Katie, Lisa and I decided we wanted to go rent a movie after dinner so Katie drove and we launched ourselves into the Hollywood Video for everyone's favorite game "Try to find an entertaining movie without taking too many risks, and that everyone agrees upon". We picked up two: "Good fences" and "Paycheck". Katie and I flipped a coin to see which one we would watch and "Good fences" came up the winner. (I think we made up some new rules about movie selection based off this movie: No movies we haven't heard something about.) "Good fences" has Whoopi Goldberg and Danny Glover in it, and the back made it sound like a funny comedy of errors. Wrong. "Good" shouldn't be in the title. Fences however does seem somewhat appropriate. The movie had no idea whose backyard it belonged in. It tried to be comedy once or twice and got tired of it. Then it tried drama, and it stuck with that, but I think that was because it didn't know what else to be. It's "plot line" looked like something you'd see on a Richter scale graph. Lisa commented: "I could make a better movie than this." Yes, she knows the elements of how a story is told. I think there is a reason this movie never made it to many theaters.

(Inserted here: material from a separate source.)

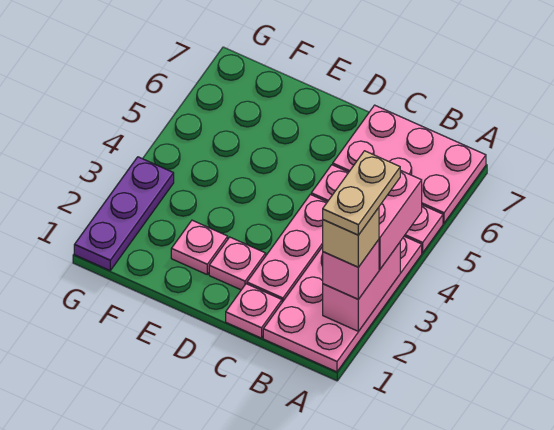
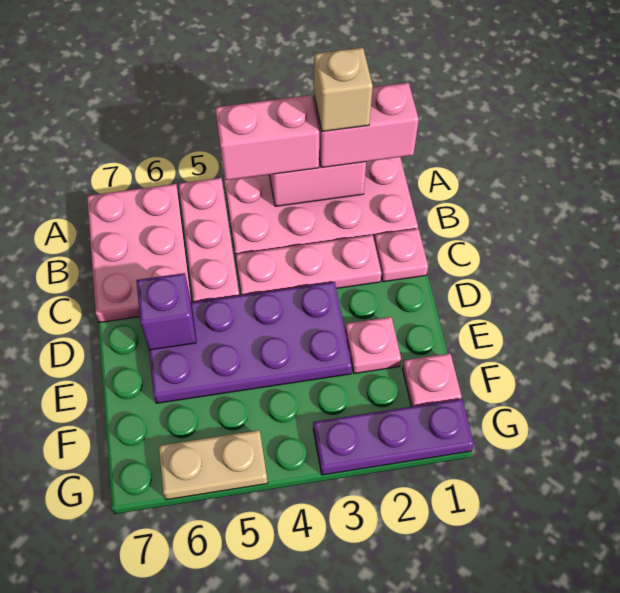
pink brick A2 level 3 -> pink brick A1:A2 level 3
tan plate A2:A3 level 5 -> tan plate G5:G6 level 1
pink plate D2 level 1 -> pink plate F1 level 1
none -> purple plate D3:E6 level 1
none -> purple brick D6 level 2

Of course this movie wasn't a total waste of time (we turned it off before it finished because it was so bad) because Lisa and I started making a list of the "Worst movies ever". (Please feel free to add your selections to the comment section)

Number one on my list: 2001 a Space Odyssey. Some people will tell you this is a classic. *shudder* The other's here are in no certain order: Being John Malkovich, Sphere, Stepmom, and some big gorilla movie that I can't remember the name to. Those are a few.

~B.

3 comments:

  1. 2001? Oh common Ben, you Ian and I have such memories of that movie! : P As far as the gorrilla movie, was that the one that was on the plane trip for a KP mission trip? The one w/ the poorly computer animated ape? If so, I thouroly (sp?) agree w/ you. But you must also add Planet of the Apes, and any movie w/ Charelton Heston while we're at it. : )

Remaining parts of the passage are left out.